2010 Annual Report
1a.Objectives (from AD-416)
The objective of this cooperative research project is to develop methodologies to explore large and repetitive plant genomes. The initial focus will be on comparisons of the diploid wild potato (Solanum bulbocastanum) with the tetraploid cultivated potato (S. tuberosum). The haploid genomes of each are estimated to be ~900 Mbp.
1b.Approach (from AD-416)
Genomic sequence information will be generated with Ilumina’s next generation sequencing technologies and analyzed in silico to identify potential subsequences to use as molecular markers and identify genes and sequences of interest for applied agronomic improvement. Assembled contigs will also be used to compare wild and domestic potato. This comparison may result in the development of single nucleotide polymorphisms (SNPs) that can be used as molecular markers by breeders. Identification of selected subsequences and novel genes will enable their isolation. Wet lab testing will be used to validate the utility of these subsequences and should enable the development of sequences that can be applied to the molecular genetic improvement of potato. Using standard Agrobacterium-mediated transformation, appropriate transgenes vectors will be constructed and the sequences mobilized into potatoes. Resulting transgenic lines will be examined for function, efficacy and to demonstrate proof of principle. We anticipate that this novel approach, if successful, will be applicable to the improvement of other plant species. Documents Non Funded Cooperative Agreement with University of Houston.
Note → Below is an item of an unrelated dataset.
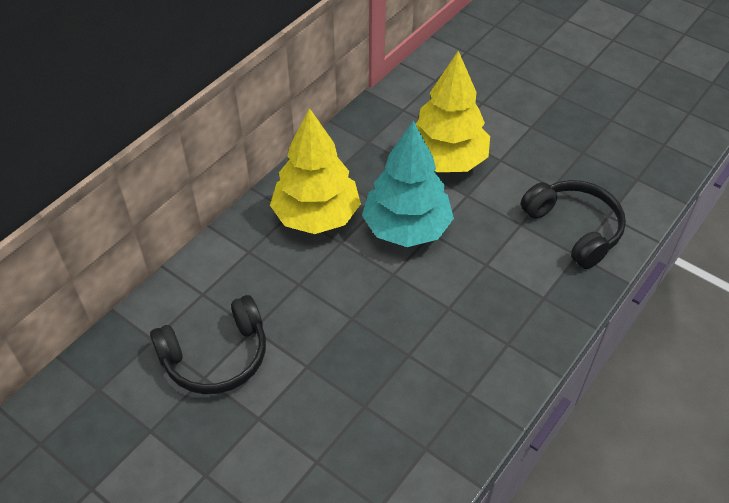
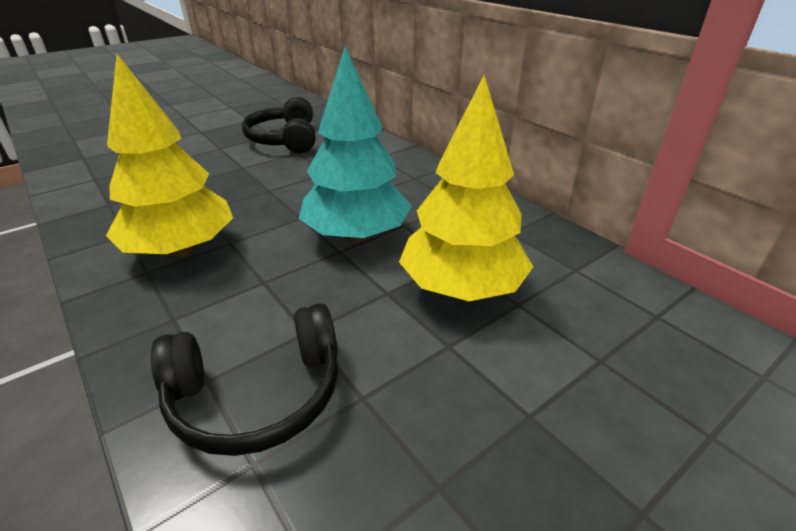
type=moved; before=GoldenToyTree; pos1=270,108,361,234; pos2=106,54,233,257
The agreement was established in support of Objective 3 of the in-house project, to develop tools to refine down-regulation technologies for metabolic manipulation as well as improve design characteristics of pathogen-resistance transgenes.
The goal of this project is to use next generation sequencing to understand and elucidate large and complex potato genomes and use this information to analyze and develop tools to refine down-regulation technologies for metabolic manipulation as well as improve design characteristics of pathogen-resistance transgenes.
The wild potato relative (Solanum bulbocastanum) is the ongoing subject of next generation sequencing with an Illumina Genome analyzer and to date 3.4 Gigabytes of sequence, or roughly 3x genome coverage, has been obtained for analysis. Preliminary assemblies have been mostly limited to high copy plastid and mitochondrial genomes, and sequence information will be analyzed further upon the release of the draft potato genomes (S. phureja and S. tuberosum) from the Plant Genome Sequencing Consortium.
Using Next generation sequencing, small RNAs (sRNA) of potato leaves have been sequenced for two varieties of cultivated potatoes (controls) and for four transgenic lines containing inverted hairpin structures designed to produce small inhibitory RNA (siRNA) constructs directed towards the potato virus Y (PVY). Some of the transgenic lines showing positive phenotypes for disease resistance lines were successfully analyzed and demonstrated to have unique and strong siRNA production associated with viral resistance.
Participants in this project have monitored the research through exchange of data, electronic communications, phone calls, and personal meetings.